Mark Leonard, the founder of Constellation Software Inc. (CSI), is one of my favorite capital allocators and business leaders, notonly because of his exceptional track record but also because of the principles he upholds in running the company. Leonard’s disciplined approach to capital allocation and his frugality stand out as key factors that have driven CSI’s impressive growth over the years. His 2007 shareholder letter offers a perfect example of his commitment to spending shareholders’ money judiciously, which sets him apart from many of his peers in the business world.
In the letter, Leonard shared a personal anecdote about flying economy class to the UK, despite his 6’5” frame and 280-pound build. He candidly noted, “I can personally afford to fly business class, and I could probably justify having Constellation buy me a business class ticket, but I nearly always fly economy.” Leonard emphasized that he holds himself to a high standard because Constellation employees are expected to fly economy when traveling for business, and he wouldn’t expect them to do anything he wouldn’t do himself. He added, “The implication that I hope you are drawing is that the standard we use when we spend our shareholders’ money is even more stringent than that which we use when we are spending our own.”
This anecdote perfectly encapsulates Leonard’s philosophy of stewardship and discipline in capital allocation. His leadership by example, combined with his keen ability to generate long-term value for shareholders, makes him not just an effective leader but also an ethical one. These principles—leading with integrity, maintaining a long-term focus, and avoiding unnecessary costs—are why Mark Leonard is one of my favorite business leaders.
In his February 2021 shareholder letter, Leonard outlines several key aspects of his philosophy that are worth exploring. He begins by acknowledging that one of CSI’s directors has criticized him for not reinvesting all of the company’s cash flow into acquisitions, given that CSI is more adept at capital allocation than most shareholders. Historically, Leonard resisted this idea, maintaining high hurdle rates for acquisitions, which resulted in excess cash that couldn’t always be effectively deployed. This cash was then returned to shareholders through dividends. However, in this letter, Leonard admits that he’s “converted” to the idea of reinvesting a larger portion of the company’s free cash flow available to shareholders (FCFA2S).
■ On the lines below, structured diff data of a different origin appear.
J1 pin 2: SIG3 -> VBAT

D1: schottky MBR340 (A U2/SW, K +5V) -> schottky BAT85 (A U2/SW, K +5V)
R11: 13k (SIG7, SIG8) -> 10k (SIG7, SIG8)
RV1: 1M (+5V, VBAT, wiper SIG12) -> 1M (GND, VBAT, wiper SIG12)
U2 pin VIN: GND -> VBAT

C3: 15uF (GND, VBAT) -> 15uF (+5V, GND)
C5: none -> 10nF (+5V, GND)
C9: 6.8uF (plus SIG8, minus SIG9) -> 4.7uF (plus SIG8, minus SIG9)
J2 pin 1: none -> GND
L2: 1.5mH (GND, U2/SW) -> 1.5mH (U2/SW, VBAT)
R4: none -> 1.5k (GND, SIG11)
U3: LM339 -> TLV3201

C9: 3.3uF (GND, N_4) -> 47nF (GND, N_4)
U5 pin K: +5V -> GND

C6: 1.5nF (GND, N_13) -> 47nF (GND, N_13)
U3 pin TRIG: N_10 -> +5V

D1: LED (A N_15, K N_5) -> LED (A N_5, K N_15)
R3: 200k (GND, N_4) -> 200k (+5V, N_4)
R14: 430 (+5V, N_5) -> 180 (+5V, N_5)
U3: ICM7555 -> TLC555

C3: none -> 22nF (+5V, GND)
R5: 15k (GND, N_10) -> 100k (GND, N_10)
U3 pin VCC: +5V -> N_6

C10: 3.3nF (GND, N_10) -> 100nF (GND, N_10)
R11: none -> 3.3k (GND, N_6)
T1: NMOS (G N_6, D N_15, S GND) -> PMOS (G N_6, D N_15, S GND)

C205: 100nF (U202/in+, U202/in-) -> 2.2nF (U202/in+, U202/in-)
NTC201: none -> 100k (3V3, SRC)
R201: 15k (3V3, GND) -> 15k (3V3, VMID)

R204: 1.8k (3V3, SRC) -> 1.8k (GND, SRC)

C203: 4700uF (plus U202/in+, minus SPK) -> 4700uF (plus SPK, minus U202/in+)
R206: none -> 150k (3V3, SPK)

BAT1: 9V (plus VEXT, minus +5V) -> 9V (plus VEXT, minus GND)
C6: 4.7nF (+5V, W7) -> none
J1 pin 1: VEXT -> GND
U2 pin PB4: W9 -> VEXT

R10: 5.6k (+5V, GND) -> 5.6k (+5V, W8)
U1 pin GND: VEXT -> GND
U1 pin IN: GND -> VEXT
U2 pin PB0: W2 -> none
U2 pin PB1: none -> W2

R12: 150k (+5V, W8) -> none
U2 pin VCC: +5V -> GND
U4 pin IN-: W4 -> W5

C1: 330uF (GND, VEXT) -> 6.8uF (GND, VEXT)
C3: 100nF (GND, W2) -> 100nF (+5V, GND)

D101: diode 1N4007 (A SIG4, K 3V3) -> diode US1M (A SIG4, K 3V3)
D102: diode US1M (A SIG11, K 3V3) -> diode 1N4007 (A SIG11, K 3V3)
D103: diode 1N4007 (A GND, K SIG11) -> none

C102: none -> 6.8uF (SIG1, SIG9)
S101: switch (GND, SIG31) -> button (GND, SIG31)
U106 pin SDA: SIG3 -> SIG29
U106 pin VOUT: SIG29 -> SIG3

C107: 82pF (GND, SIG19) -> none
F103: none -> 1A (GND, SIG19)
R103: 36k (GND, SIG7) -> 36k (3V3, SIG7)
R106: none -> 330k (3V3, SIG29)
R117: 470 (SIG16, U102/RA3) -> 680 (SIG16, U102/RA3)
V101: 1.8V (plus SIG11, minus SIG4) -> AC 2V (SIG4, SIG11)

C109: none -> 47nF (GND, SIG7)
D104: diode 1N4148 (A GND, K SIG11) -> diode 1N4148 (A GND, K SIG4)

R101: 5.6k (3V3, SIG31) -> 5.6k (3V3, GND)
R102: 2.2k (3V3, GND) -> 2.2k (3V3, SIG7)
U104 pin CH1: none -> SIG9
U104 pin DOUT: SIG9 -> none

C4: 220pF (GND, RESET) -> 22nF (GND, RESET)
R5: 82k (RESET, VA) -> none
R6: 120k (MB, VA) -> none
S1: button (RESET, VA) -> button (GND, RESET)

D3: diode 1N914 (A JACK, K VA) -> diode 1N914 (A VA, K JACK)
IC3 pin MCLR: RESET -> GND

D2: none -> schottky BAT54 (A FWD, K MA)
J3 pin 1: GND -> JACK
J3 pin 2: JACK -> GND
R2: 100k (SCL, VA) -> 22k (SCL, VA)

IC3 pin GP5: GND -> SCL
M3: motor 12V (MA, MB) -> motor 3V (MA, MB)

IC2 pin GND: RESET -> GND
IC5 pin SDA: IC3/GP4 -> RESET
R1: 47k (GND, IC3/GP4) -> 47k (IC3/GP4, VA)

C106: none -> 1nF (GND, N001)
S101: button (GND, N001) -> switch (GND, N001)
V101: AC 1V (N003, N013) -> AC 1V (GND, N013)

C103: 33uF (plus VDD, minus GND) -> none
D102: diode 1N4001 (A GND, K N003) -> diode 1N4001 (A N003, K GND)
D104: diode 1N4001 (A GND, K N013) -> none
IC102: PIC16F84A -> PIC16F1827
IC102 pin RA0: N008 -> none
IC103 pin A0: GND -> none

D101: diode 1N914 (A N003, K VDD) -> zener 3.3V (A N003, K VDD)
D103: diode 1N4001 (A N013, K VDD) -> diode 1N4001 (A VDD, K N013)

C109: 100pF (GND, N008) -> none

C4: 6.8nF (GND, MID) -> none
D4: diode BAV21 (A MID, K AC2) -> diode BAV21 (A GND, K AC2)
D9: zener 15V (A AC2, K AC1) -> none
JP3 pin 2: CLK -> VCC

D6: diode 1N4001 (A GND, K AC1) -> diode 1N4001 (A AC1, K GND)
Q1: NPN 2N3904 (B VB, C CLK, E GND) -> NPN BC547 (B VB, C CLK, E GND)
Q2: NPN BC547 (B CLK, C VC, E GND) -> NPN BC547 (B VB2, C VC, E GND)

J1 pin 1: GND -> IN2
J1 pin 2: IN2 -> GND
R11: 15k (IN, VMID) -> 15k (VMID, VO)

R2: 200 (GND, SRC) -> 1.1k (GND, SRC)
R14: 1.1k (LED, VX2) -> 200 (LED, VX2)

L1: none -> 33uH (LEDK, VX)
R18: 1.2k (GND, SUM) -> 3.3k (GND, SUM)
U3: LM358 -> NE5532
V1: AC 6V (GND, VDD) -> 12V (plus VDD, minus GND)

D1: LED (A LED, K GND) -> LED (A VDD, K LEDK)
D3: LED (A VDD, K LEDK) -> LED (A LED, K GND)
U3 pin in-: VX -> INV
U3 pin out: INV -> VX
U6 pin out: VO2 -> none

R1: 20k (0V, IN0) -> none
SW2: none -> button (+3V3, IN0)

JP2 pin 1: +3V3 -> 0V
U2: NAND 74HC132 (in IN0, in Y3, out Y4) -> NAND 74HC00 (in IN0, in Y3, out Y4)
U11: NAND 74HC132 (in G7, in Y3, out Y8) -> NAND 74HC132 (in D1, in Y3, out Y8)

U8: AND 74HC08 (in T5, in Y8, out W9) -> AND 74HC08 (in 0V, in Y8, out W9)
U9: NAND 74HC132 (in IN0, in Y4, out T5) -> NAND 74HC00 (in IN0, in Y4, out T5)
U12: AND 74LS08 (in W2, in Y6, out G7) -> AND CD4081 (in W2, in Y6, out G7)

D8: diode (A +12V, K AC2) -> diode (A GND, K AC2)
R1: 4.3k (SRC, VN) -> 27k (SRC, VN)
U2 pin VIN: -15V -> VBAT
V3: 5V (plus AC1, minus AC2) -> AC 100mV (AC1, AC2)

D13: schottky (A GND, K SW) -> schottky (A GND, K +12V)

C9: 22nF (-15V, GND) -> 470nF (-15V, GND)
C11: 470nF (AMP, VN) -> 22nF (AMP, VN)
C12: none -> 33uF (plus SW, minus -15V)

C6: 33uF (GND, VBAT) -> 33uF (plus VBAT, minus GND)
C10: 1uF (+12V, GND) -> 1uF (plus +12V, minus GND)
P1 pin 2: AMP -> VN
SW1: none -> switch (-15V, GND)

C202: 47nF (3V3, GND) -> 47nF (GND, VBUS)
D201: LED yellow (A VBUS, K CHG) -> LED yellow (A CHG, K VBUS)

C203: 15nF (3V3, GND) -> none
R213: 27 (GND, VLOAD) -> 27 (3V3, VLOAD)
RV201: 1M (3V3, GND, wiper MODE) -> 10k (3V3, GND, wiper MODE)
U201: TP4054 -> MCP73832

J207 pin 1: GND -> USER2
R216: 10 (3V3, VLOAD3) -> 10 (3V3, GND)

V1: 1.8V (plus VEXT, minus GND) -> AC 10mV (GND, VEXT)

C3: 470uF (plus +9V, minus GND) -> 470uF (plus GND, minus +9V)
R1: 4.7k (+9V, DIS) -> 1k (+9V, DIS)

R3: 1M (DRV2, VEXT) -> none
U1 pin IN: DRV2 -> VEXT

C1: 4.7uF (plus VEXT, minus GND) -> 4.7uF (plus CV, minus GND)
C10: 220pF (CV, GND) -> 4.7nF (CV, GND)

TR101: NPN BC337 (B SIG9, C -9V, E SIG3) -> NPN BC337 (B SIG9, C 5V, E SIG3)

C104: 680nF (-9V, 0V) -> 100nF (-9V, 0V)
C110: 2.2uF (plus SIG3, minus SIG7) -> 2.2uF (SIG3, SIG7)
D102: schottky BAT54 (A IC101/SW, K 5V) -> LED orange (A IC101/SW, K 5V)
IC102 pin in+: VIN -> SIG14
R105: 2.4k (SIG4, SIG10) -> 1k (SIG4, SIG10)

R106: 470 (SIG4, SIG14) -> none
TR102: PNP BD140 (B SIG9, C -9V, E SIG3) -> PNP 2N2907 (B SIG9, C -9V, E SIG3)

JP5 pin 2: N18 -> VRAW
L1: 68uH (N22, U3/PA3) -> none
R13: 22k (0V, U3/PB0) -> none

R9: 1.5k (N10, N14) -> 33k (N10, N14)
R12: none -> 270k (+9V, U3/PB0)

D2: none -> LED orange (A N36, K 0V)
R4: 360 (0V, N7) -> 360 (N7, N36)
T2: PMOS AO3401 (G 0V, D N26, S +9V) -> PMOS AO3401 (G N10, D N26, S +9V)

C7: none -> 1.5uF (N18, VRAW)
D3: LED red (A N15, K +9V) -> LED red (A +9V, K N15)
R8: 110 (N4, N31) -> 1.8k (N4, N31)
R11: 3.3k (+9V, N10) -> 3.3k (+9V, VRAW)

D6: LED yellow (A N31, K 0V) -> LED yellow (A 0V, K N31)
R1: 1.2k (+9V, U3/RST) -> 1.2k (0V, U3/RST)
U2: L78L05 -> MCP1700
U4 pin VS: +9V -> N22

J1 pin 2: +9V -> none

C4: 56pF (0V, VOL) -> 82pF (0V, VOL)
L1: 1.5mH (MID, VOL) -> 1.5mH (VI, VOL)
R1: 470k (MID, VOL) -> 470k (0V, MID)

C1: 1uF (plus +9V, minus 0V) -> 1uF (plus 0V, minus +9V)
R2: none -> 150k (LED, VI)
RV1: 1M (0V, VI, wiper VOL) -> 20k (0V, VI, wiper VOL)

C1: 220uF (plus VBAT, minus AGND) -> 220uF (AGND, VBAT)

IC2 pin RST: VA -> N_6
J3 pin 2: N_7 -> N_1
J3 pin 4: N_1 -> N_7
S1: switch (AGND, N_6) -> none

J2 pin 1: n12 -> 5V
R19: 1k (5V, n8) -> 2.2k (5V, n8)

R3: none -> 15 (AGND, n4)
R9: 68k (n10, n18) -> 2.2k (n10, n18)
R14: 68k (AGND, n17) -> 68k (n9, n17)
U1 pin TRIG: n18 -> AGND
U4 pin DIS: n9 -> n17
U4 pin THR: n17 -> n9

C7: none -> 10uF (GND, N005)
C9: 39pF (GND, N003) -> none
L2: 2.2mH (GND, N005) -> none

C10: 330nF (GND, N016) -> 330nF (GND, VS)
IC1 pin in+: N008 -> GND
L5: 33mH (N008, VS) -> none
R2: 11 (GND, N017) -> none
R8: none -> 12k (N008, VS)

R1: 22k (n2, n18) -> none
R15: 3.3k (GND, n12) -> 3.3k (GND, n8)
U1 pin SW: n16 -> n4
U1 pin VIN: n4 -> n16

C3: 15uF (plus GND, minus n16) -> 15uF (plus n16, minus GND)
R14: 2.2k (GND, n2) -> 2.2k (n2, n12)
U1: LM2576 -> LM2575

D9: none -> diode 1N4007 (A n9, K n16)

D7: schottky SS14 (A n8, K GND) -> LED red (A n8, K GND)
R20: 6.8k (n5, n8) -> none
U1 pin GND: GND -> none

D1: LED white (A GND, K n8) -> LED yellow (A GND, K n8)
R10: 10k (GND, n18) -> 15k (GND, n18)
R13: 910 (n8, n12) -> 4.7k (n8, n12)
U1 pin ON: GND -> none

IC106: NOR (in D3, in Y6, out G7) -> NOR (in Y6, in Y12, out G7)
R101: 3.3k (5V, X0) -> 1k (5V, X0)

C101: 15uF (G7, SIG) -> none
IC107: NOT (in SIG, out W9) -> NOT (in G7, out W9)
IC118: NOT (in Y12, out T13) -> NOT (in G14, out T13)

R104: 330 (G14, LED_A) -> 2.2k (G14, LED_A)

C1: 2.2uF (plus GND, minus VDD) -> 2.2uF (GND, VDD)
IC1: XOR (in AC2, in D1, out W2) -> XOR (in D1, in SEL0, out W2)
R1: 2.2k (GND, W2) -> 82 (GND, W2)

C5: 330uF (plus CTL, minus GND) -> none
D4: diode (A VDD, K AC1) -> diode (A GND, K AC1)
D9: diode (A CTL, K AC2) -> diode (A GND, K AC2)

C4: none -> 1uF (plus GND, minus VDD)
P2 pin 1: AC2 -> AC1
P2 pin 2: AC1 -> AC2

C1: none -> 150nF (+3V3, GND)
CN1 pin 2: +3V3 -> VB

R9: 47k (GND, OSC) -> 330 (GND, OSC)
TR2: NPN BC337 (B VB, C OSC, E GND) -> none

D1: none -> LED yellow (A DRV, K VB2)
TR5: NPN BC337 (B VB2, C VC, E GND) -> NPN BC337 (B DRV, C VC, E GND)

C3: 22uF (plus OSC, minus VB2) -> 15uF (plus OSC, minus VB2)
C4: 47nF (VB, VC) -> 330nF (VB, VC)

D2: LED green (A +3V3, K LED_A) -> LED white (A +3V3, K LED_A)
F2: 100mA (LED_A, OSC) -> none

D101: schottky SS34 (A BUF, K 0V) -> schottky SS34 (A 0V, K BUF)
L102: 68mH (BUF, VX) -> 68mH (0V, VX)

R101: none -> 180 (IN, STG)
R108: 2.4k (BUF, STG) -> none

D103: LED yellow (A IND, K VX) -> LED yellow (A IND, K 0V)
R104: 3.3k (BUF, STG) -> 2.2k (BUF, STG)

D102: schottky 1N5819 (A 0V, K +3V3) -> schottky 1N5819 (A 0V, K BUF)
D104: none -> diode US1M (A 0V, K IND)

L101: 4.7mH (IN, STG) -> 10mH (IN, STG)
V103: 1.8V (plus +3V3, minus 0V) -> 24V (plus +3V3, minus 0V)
Key Takeaways from Leonard’s Philosophy h
1. Capital Discipline: Leonard’s philosophy centers on maintaining high hurdle rates for acquisitions. His caution against lowering these rates simply to deploy capital reflects a commitment to long-term value creation, rather than short-term gains. The idea that reducing hurdle rates would drag down overall portfolio returns is a fundamental part of his approach. This disciplined mindset is what has allowed CSI to grow steadily without falling into the trap of reckless acquisitions.
2. Focus on Acquisitions: Leonard underscores CSI’s focus on acquiring small and mid-sized VMS companies, which have proven to be resilient businesses with loyal customers and significant moats. Leonard’s respect for autonomy within these acquired businesses is another standout aspect of his strategy. The Operating Groups in CSI are given significant freedom to run their operations, fostering an environment of collaboration and long-term thinking. This decentralized model is unique compared to many other companies, which often enforce heavy centralization and bureaucracy post-acquisition.
3. Shift in Approach: The 2021 letter marks a significant shift in Leonard’s approach. He acknowledges that the company will pursue larger acquisitions and expand its circle of competence beyond VMS. This represents a bold move, as it requires stepping outside of CSI’s proven strategy to seek opportunities in new sectors, where the returns might initially be less certain. Leonard understands that this will lower the overall return on invested capital but views it as a necessary evolution to continue deploying capital efficiently as CSI grows.
4. Long-Term Ownership: Another notable aspect of Leonard’s philosophy is his focus on being a “perpetual owner” of the businesses CSI acquires. Unlike many private equity firms that look for short-term profits and often flip acquisitions within a few years, Leonard takes pride in being a permanent, supportive stakeholder. This long-term perspective aligns the interests of CSI with the managers of the companies they acquire, fostering a more sustainable business environment.
5. Contrarian Thinking: Leonard’s willingness to venture into sectors outside of VMS reflects his contrarian approach to investing. He’s not afraid to go against the grain and explore underappreciated industries where others might not see value. This philosophy requires patience, as it takes time to develop a deep understanding and build competence in new sectors, but Leonard’s track record suggests that he’s more than capable of making this transition successfully.
Conclusion
Mark Leonard’s 2021 shareholder letter is a reflection of his evolving approach to capital allocation. While he remains disciplined and cautious about acquisitions, he’s also open to growth and change, particularly as CSI scales. His emphasis on long-term value creation, autonomy for acquired businesses, and a patient approach to investing are what set him apart as one of the most effective capital allocators today. As CSI moves into larger acquisitions and new sectors, it will be fascinating to see how Leonard continues to balance risk and reward, while staying true to his core principles.
This letter serves as a reminder that successful capital allocation requires a blend of discipline, flexibility, and foresight, all of which Mark Leonard embodies.